Before being put in a police van, a man lies with a placard in support of Palestine Action, Cardiff 12th July 2025. Image by Rhydian Witts

The events recall those of almost two years ago, when the then Tory Home Secretary, Suella Braverman, tried to cancel a national Palestine solidarity protest in London on Armistice Day with a similarly frenzied mood in the British media. 

The demonstration went ahead after the organisers – Stop the War Coalition and the Palestine Solidarity Campaign – did not succumb to the pressure. In the end, a staggering 750,000 people marched and Braverman was gone just a few days later. 

It is a lesson that the new Labour Home Secretary, Shabana Mahmoud, seems unwilling to learn as she uses fresh authoritarian measures to combat a movement which has learnt how to effectively resist such attempts. After Mahmoud’s attacks on ‘repeat protests,’ 500,000 people took to the streets of London in a sign of how little authority her government has. 

In fact each moral outrage, often neatly confected but highly ineffective, has failed to quell popular revulsion over Gaza. 

After the Irish rap trio Kneecap were shadow banned by BBC and had terrorism charges brought against one of their members, Liam O’Hanna, it only had the effect of supercharging their support. Their Cardiff gig sold out within ten minutes whereas the case against O’Hanna collapsed. 

This kind of resistance is hard to quantify and impossible to contain. 
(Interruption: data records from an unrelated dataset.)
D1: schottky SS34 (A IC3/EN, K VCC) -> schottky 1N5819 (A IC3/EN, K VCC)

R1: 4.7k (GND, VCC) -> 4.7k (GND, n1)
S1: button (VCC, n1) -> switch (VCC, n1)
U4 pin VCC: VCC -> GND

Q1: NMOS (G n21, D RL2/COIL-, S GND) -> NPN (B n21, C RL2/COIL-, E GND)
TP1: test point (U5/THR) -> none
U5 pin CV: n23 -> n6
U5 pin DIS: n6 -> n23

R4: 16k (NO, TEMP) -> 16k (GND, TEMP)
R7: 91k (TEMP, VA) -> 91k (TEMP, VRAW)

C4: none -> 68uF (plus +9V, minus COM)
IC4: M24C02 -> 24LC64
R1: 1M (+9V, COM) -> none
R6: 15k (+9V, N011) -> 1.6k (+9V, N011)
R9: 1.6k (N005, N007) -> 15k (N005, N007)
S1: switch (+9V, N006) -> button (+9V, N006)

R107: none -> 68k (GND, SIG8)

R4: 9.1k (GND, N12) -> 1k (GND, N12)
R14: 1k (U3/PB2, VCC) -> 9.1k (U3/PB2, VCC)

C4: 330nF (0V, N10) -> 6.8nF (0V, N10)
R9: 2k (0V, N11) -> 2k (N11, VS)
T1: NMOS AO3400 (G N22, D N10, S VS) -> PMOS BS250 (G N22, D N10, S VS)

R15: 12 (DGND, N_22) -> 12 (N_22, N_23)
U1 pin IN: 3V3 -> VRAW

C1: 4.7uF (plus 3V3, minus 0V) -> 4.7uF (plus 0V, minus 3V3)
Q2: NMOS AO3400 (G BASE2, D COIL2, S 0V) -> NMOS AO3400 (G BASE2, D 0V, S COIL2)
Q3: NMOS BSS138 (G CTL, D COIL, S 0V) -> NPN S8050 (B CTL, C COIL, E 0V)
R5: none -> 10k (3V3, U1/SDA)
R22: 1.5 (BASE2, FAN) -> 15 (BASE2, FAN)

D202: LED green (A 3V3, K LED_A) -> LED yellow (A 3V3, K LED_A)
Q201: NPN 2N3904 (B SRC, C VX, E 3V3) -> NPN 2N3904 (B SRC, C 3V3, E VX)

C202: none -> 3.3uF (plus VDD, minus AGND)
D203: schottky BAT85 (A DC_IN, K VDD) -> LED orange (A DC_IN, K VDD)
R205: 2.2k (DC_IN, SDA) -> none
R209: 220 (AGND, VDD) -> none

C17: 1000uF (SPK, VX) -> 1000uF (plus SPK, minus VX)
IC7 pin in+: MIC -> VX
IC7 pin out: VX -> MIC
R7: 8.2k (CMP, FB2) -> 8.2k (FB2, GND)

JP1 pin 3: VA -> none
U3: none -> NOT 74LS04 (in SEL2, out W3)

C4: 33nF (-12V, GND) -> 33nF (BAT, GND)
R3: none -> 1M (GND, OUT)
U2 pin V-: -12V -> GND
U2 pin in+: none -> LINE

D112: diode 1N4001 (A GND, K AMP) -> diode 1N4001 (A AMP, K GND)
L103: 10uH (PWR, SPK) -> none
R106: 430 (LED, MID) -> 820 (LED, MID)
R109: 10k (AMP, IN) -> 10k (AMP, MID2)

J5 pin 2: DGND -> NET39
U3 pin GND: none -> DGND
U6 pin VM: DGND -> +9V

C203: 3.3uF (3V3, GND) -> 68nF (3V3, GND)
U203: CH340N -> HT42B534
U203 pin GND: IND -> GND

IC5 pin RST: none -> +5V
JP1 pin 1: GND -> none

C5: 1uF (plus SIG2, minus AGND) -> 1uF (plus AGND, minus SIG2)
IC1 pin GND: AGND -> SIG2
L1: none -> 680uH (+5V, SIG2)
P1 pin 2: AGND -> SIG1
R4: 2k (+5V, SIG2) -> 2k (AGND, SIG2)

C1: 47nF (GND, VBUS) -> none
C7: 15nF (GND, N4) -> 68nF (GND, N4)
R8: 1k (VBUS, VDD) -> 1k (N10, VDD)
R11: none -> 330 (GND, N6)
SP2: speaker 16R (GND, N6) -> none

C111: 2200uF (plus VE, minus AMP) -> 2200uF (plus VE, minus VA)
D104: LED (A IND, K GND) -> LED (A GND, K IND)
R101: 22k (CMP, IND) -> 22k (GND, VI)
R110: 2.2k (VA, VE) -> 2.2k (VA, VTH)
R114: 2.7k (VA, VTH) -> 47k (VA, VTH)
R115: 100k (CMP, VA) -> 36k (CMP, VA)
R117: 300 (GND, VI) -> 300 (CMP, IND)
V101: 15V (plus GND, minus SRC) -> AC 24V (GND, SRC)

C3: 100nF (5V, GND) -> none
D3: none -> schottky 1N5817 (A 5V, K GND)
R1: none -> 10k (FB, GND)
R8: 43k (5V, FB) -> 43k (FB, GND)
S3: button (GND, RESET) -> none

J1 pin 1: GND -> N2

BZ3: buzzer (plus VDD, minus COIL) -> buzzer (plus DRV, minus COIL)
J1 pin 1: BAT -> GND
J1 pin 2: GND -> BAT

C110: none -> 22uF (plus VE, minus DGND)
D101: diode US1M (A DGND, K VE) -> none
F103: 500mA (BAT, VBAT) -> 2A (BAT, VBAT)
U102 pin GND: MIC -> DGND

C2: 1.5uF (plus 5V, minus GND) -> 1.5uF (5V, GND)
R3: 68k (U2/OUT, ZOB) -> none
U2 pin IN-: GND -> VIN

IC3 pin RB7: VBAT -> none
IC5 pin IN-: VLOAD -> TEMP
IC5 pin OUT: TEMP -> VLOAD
Afterall, how can you stop a performer at London’s Royal Opera House suddenly unfurling a Palestinian flag during a performance of Il Trovatore? One manager tried to, but his failed attempt at aggressively grabbing the flag off stage is symbolic of how the authorities are struggling to deal with the movement in general. 

In Britain, the overall political ramifications are often underplayed in the mainstream but they have been highly significant, and could yet prove pivotal in the development of a left electoral challenge to both Labour and Reform. In the 2024 general election, Labour lost four seats to pro-Gaza independents and Keir Starmer himself lost almost 20,000 votes to the socialist Andrew Feinstein. And it is the Palestinian solidarity movement that has provided the most effective counterweight to the alarming rise of the far right over the past year, both in terms of numbers on the streets and building a credible political opposition. 

But all of this is happening precisely because of the unrelenting nature of the genocide, which has created its own political crisis within nations whose governments have allied themselves to the state of Israel. There is no turning back and no return to normalisation is possible. Israeli officials at the highest levels have been clear that their aim is to destroy the very idea of a viable Palestinian existence. This will be vital to grasp in a period where a new ceasefire agreement has been presented as an historic breakthrough but the reality is that the occupation remains intact and Israel will continue to operate it with extreme violence. 

At the heart of it all is the Palestinians themselves. Their survival under occupation, starvation, mass surveillance and bombing raids with the world’s most powerful weapons is the nucleus of global solidarity. 

Health workers, relentlessly targeted, have never given up trying to save lives. Journalists have been assassinated by the IOF in record numbers yet have continued to don a press vest and show the world what is happening. 

The images of the people of Gaza marching back to their cities after IOF troops partially withdrew were an incredible testament to the will of the Palestinian people. And as the two year anniversary comes and goes, and a new phase is ushered in under the ceasefire proposals, this daily resistance of Palestinians to one of the most brutal occupations in modern history provides the basis for continued resistance. 

This is how one man from Gaza, Mohammed Jawad, described his own struggle over the past 24 months. 

“On October 6, 2023, I turned 27 — not knowing it would be the last day before the genocide in Gaza began,” he wrote on social media on the eve of the . 

“A year later, on October 6, 2024, I turned 28, holding my daughter, Rafif — the most precious gift I’ve ever had, born amidst the devastation.

And today, October 6, 2025, I turn 29. I will keep fighting, striving, and doing everything I can for Rafif and my family.